UK & World News

  • 8 May 2013, 4:42

Toxic Caterpillars: Pesticide To Destroy Bug

Swathes of woodland will be sprayed in a bid to eradicate a toxic caterpillar which can cause eye problems and breathing difficulties.

The Forestry Commission will use helicopters to spray a pesticide over one part of England where the oak processionary caterpillar has made its home.

The insects, which usually emerge from eggs in May, are covered in thousands of tiny hairs which release an irritating substance called thaumetopoein.

The hairs are blown about by the wind and cause painful skin rashes in humans and animals.

They can also lead to eye and throat problems in more extreme cases.

Stewart Snape, of the Forestry Commission, said: "Most oak processionary moth treatment is done by spraying individual trees from the ground, but it's much more difficult to find and treat the pest in a woodland environment than in trees in a park or street, with a significant risk that some will be missed.

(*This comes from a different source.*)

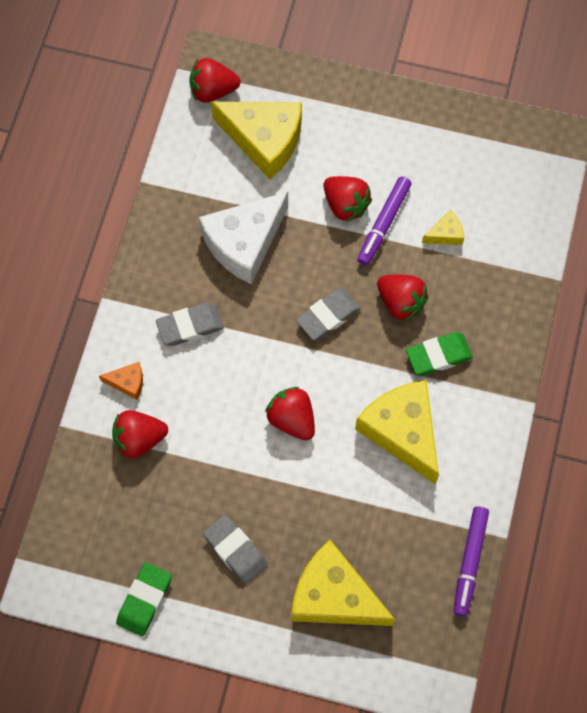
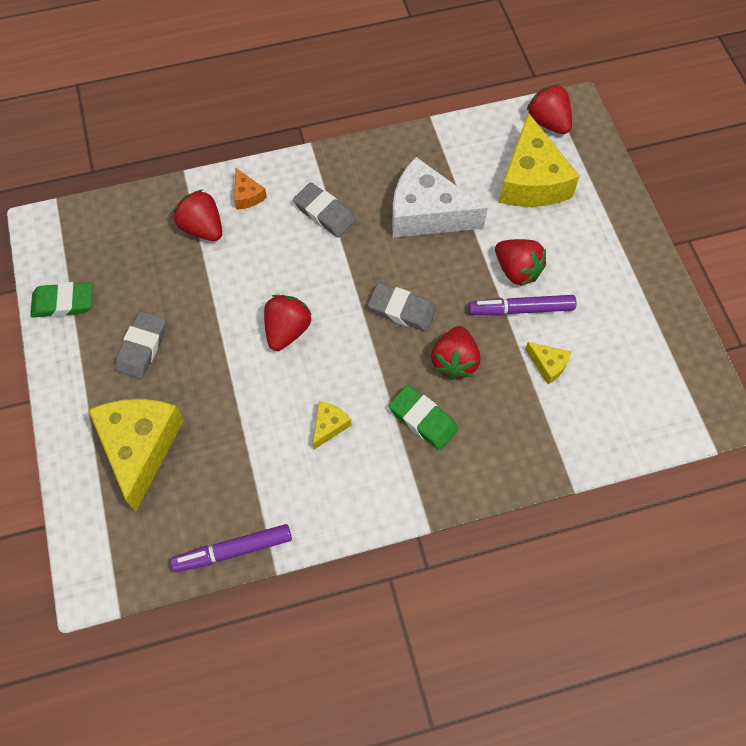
camera: 60 degrees right, 5 degrees down
(345, 205) = (517, 270): red strawberry -> red strawberry turned 60 degrees counterclockwise
(402, 432) = (329, 426): yellow cheese -> yellow cheese, size x0.44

"The most effective way to treat the woodland is to spray it from a helicopter using an ultra-low-volume spray system. Helicopters can fly lower and slower than fixed-wing aircraft, and therefore target the spray very accurately.

"In addition, the downdraft from a helicopter's rotor helps to achieve much better penetration of the foliage than fixed-wing aircraft or ground spraying can achieve."

The Forestry Commission will use Bacillus thuringiensis - a bacterial agent which occurs naturally in soil - to eliminate the caterpillars from two forests near Pangbourne, Berkshire.

People living nearby have been told the pesticide poses no risk to human or animal health, and experts will monitor birds, bats, moths and butterflies to ensure it does not affect other wildlife species.

The caterpillars invaded Britain in 2006 when young oak trees were imported from mainland Europe.

They have been found in Berkshire, London and as far afield as Leeds and Sheffield, although there is no evidence of any breeding populations outside of the South East.

Dozens of nests were found in Berkshire in 2011, although that number had been reduced to three by last year.